The unfortunate part is the fact that the debate never touched on the sister problem of governments wanting to crack down on security. That issue came into sharp focus in recent days where multiple governments demanded that effective encryption be eliminated online. This compelled more than 100 rights organizations to make a joint statement supporting security. In all of this, Facebook wound up being stuck in the middle as one of their senior staff members was summoned to appear before UK MPs to answer for Facebooks actions of protecting their users. Getting the parties to answer where they stand on the issue would have been nice especially given that the Canadian government already said that they are considering the idea of joining the war on encryption.

In addition to this is the discussion of cell phone and Internet costs. Multiple candidates agreed that the bills are too high. NDP leader Jagmeet Singh took the opportunity to reiterate his promise that he would put a cap on bills. This is, of course, consistent with the promise he made at the beginning of the election as well as what is found multiple times in the party platform.

So, all in all, it is a pretty substantial improvement over the previous debate. It was much less about the NDP and Green party trying to take a debate destined to have little substance and injecting it themselves. Really, the people that came out actually being the most believable were the people that ended up being the most prepared. The Green Party and the NDP, of course, had the most substantial background on technology. The Liberals, meanwhile, did have some comments about technology, but of course, their weakness is the fact that the platform wound up being rather vague, so it wound up being necessary for Trudeau to expand on their points. Unfortunately, that didn’t really happen, so the Liberals are no further along than they were before the debate.

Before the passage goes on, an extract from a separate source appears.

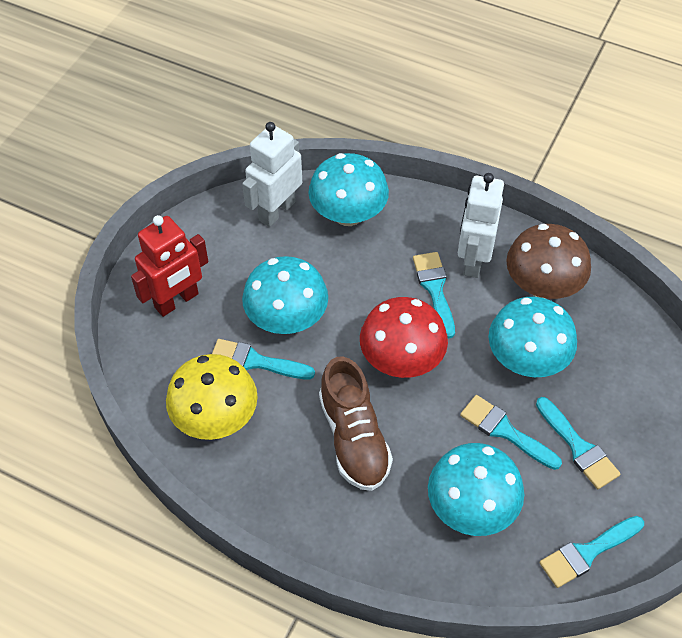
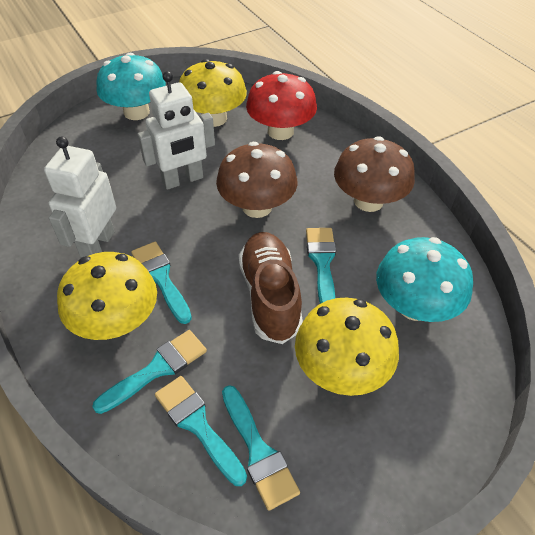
brown mushroom: 1 -> 2
red robot: 1 -> 0
turquoise mushroom: 4 -> 2
yellow mushroom: 1 -> 3

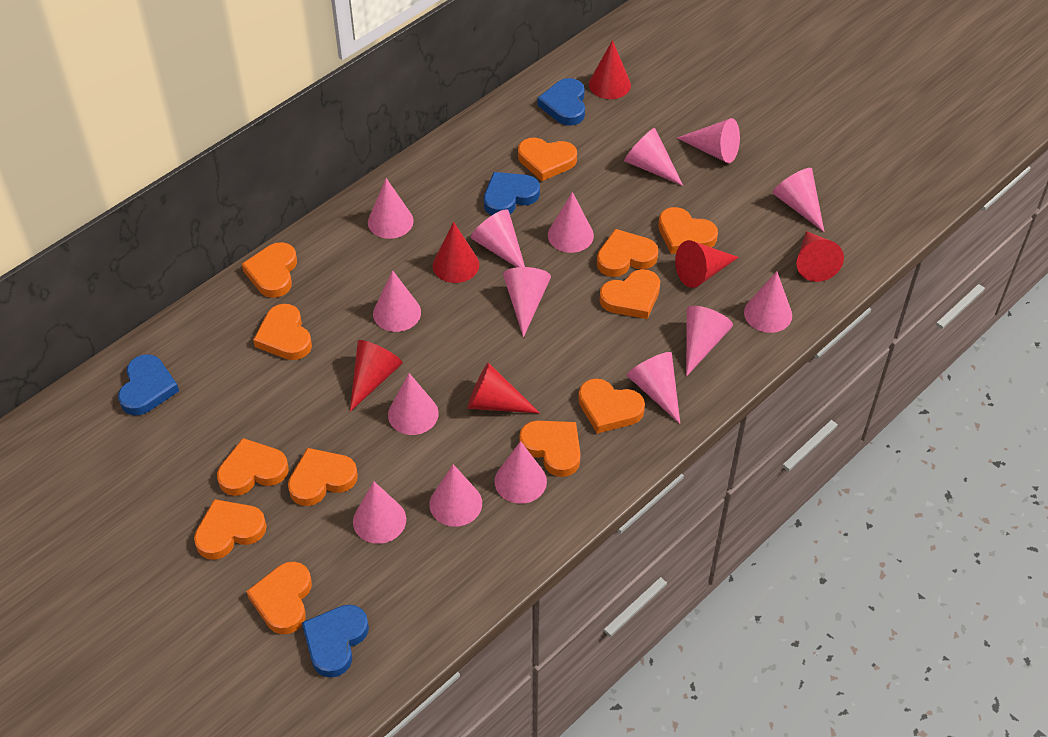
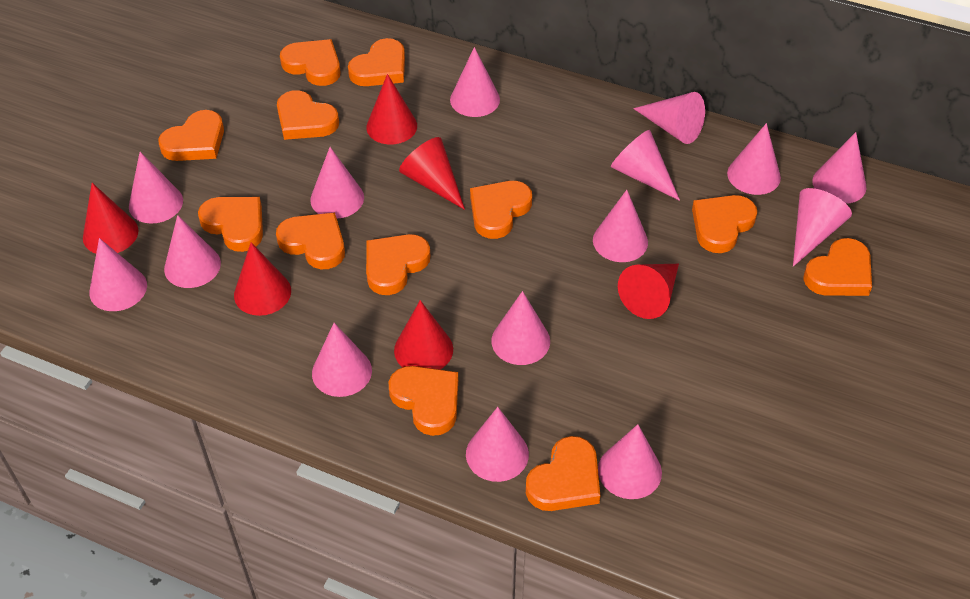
blue heart: 4 -> 0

As for the other leaders, the answers they did provide seemed consistent with what other people were saying, but because there was little to no information on their stances prior to the debate (Conservative’s don’t even have a platform at this stage as shocking as that sounds), the answers more or less became a “what that other person said” or simply off the cuff in hopes to skate by.

So, on this front, it just solidifies the positions of the parties. If you are concerned about digital rights and technology, the question really boils down to whether you might want to vote Green Party or NDP. Liberals are a distant third with the other parties not even worth considering at this point.

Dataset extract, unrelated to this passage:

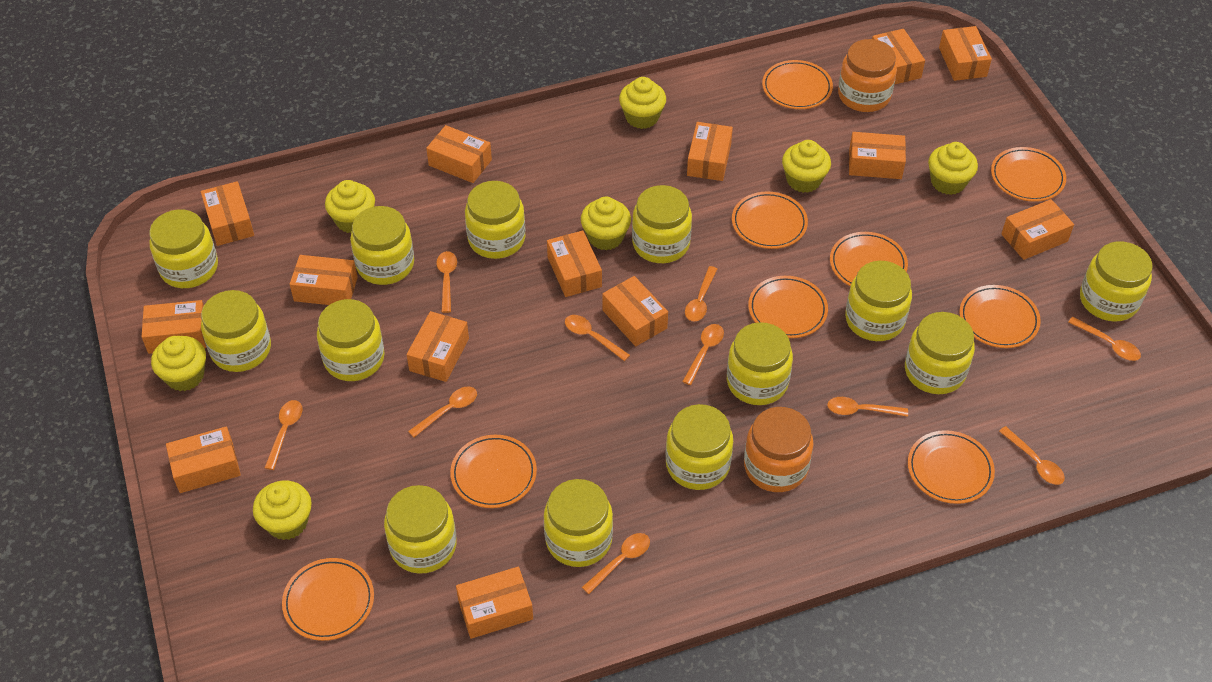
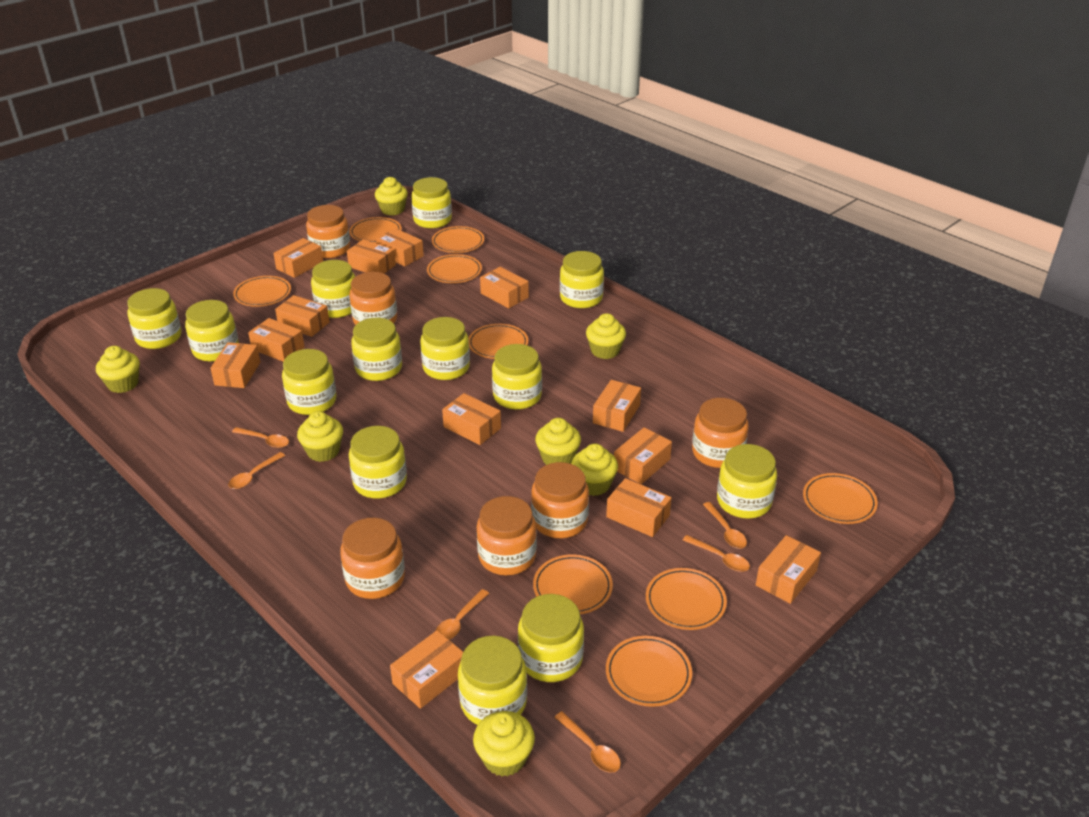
orange box: 14 -> 13
orange jar: 2 -> 6
orange spoon: 10 -> 6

For the front-runners in this debate, both parties have merit for a vote. This assumes you are basing your decision on just technology and digital rights issues as well as what is known up to this point.

The Green Party is definitely the most well researched on the topics. They have a lot of positions on technology such as privacy, AI, and a variety of other topics. They also are clear that they would look into breaking up large media conglomerates that have become problematic in recent years in the country. The only problem is that they do support eliminating anonymous free speech which would really be the only point of hesitation.

The NDP, meanwhile do address a number of long-standing problems. This is namely centred around the high cost of cell phone and Internet bills. This is a long standing issue and introducing caps would be a fix to the problem. It might not address some of the underlying problems that have resulted in monopolies jacking up fees in the first place, but it is, at least, a positive step in the right direction. The only problem is that the stances are nowhere near in depth as the Green Party. So, a reason to hesitate for voting for them would be the fact that while they have a few strong positions, there are plenty of gaps to mind (such as a stance on encryption or AI for instance).

So, either way you go, you have plenty of reasons for that decision. Those reasons are quite justified as well.

We’ll continue to monitor the election for any major developments. We are still waiting for the Conservative Party platform for analysis, so that is one thing we are anticipating at this stage. Otherwise, we might see additional announcements that flesh out ideas better. If you are sick of the election coverage, well, it’s over in 10 days, so you won’t have much longer to wait before it’s all over.